Last night, I spent the evening in an old pub nestled deep in the Irish countryside, well off the beaten path. There was a biting wind that was howling outside and seeping into the cracks of the old building. Inside, the coal-burning stove gave the room a welcoming glow and provided just enough heat. In front of it was an old rug so worn that its pattern was unrecognizable, and a chair with tattered upholstery. The stools and chairs in the pub were all mismatched. The bar itself was covered in knick-knacks and had an old broken TV. You could tell the walls housed a lot of memories and conversations and had seen a lot of laughter, definitely some brawls, and maybe some tears, too.

Last night, I spent the evening with four Irishmen and an Irishwoman—Jack, Brendan, Jim, Finbar, and Valerie. Brendan, the bartender, was quiet but polite, and a good listener. Jack, a mechanic, was downing pints impressively fast, and although he seemed jovial enough, I wouldn’t want to cross him. Jim was the most quiet of everyone, but as the night progressed, he opened up a bit. Finbar, in a white suit and pink dress shirt, stood apart from his simply-clothed friends, and his slickness made him a little more suspect than the rest of the lot. And Valerie…Valerie was a plainly pretty woman who just moved from Dublin to rent a house in the country, and the men took it upon themselves to put on airs and impress her with their ales and anecdotes.

Last night, profanity and fantastical ghost stories flowed freely, and as the evening went on, the men’s tales grew more exaggerated…and scary.

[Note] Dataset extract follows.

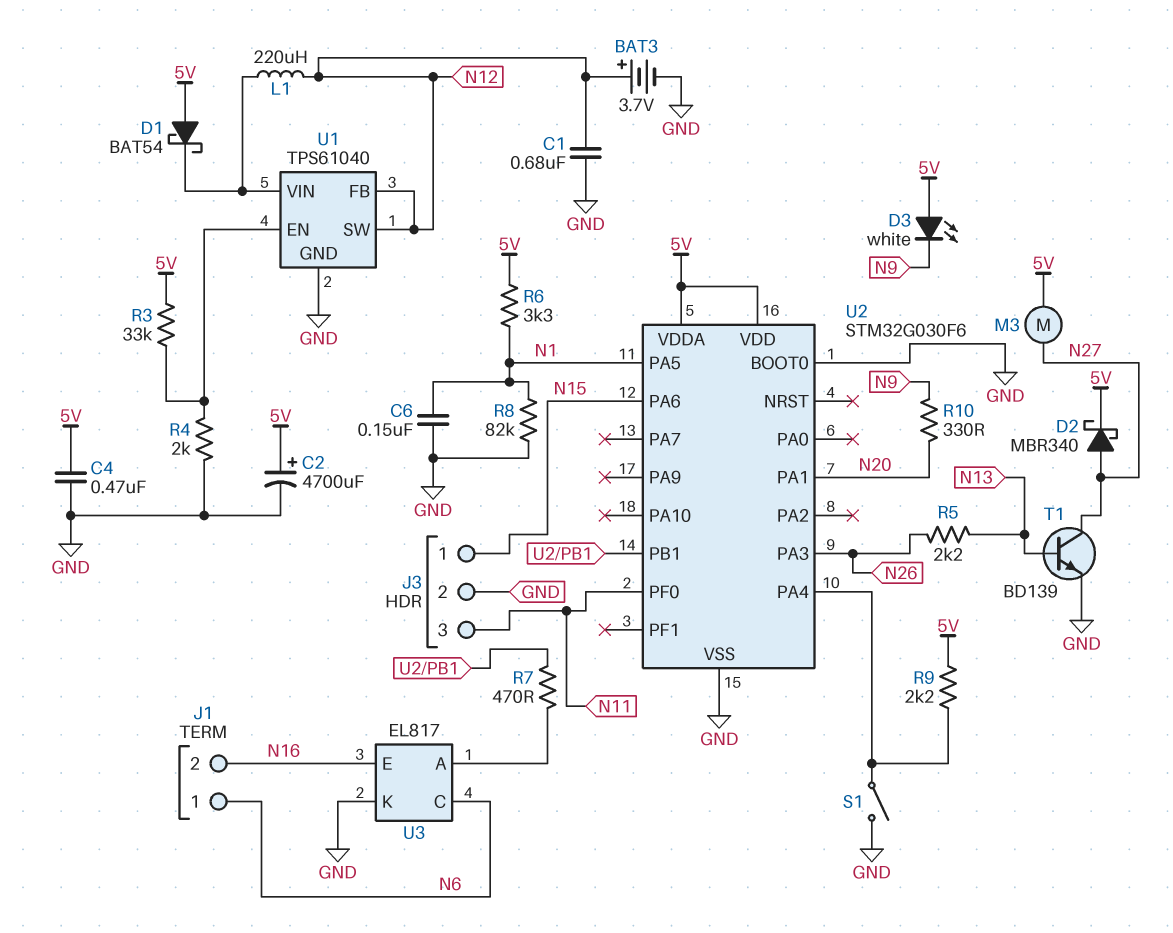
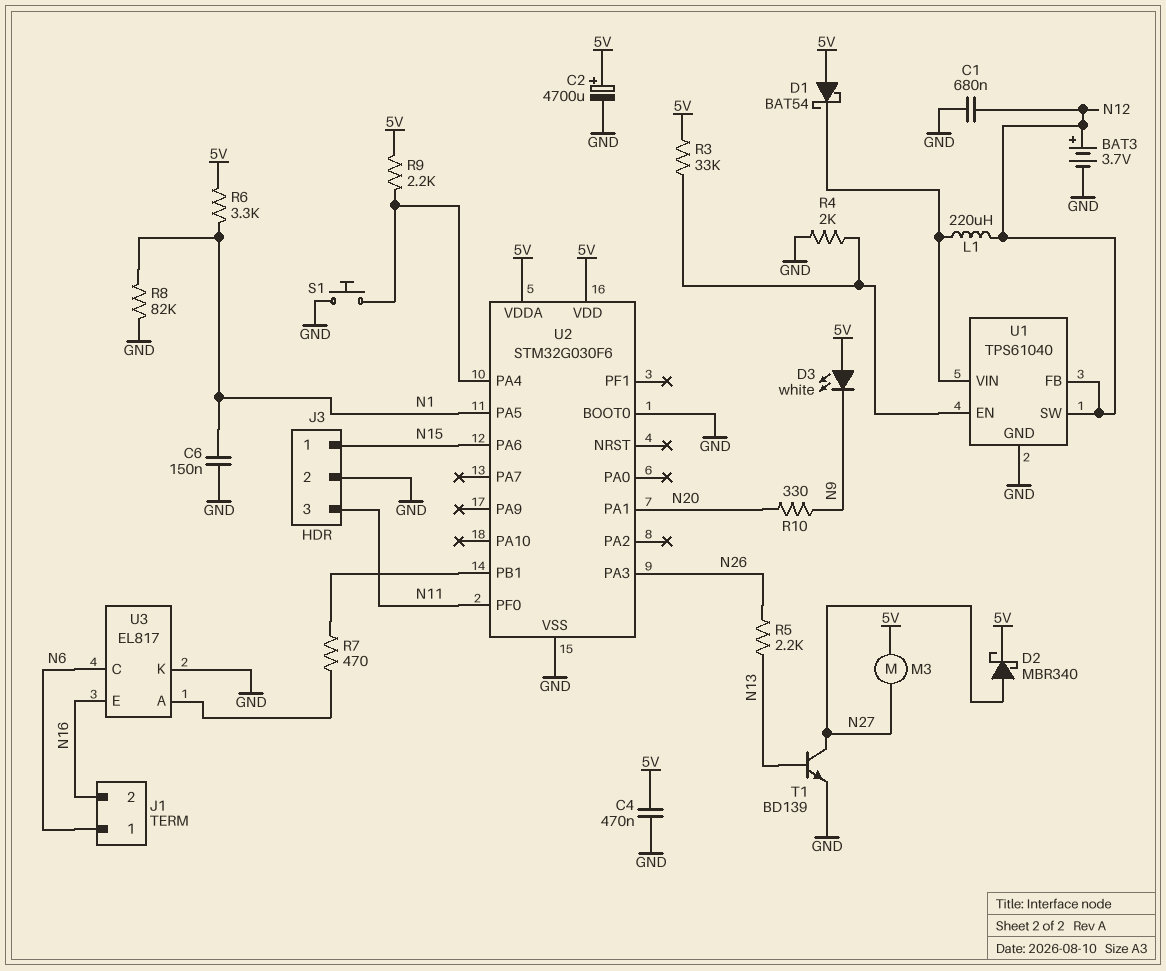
S1: switch (GND, U2/PA4) -> button (GND, U2/PA4)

Ireland is renowned for its ghost tales and folklore, and these men, like any respectable Irishmen, knew how to tell a story (the alcohol undoubtedly encouraged and inspired their dramatics). With their stories about fairies, ghosts, and unexplainable happenings, they each tried to top each other's tales, entertaining and frightening each other. I questioned their superstitions and honesty, not knowing what to believe. But it was quiet, unassuming Valerie, whose story about why she really left Dublin--a true ghost story--ended the unsettling evening and allowed the men to let their guard down.

Last night, I saw a play called The Weir at
South Coast Repertory, and felt like I was in a pub experiencing an evening with real people. Never once did I not feel like I was really there with them, in the dark Irish countryside. And never did I fully believe any of their drunken ghost stories…until the end of the play.


[Daniel Reichert, Richard Doyle, Tony Ward, Kirsten Potter, and James Lancaster 
in The Weir by Conor McPherson. Photo by Henry DiRocco/SCR]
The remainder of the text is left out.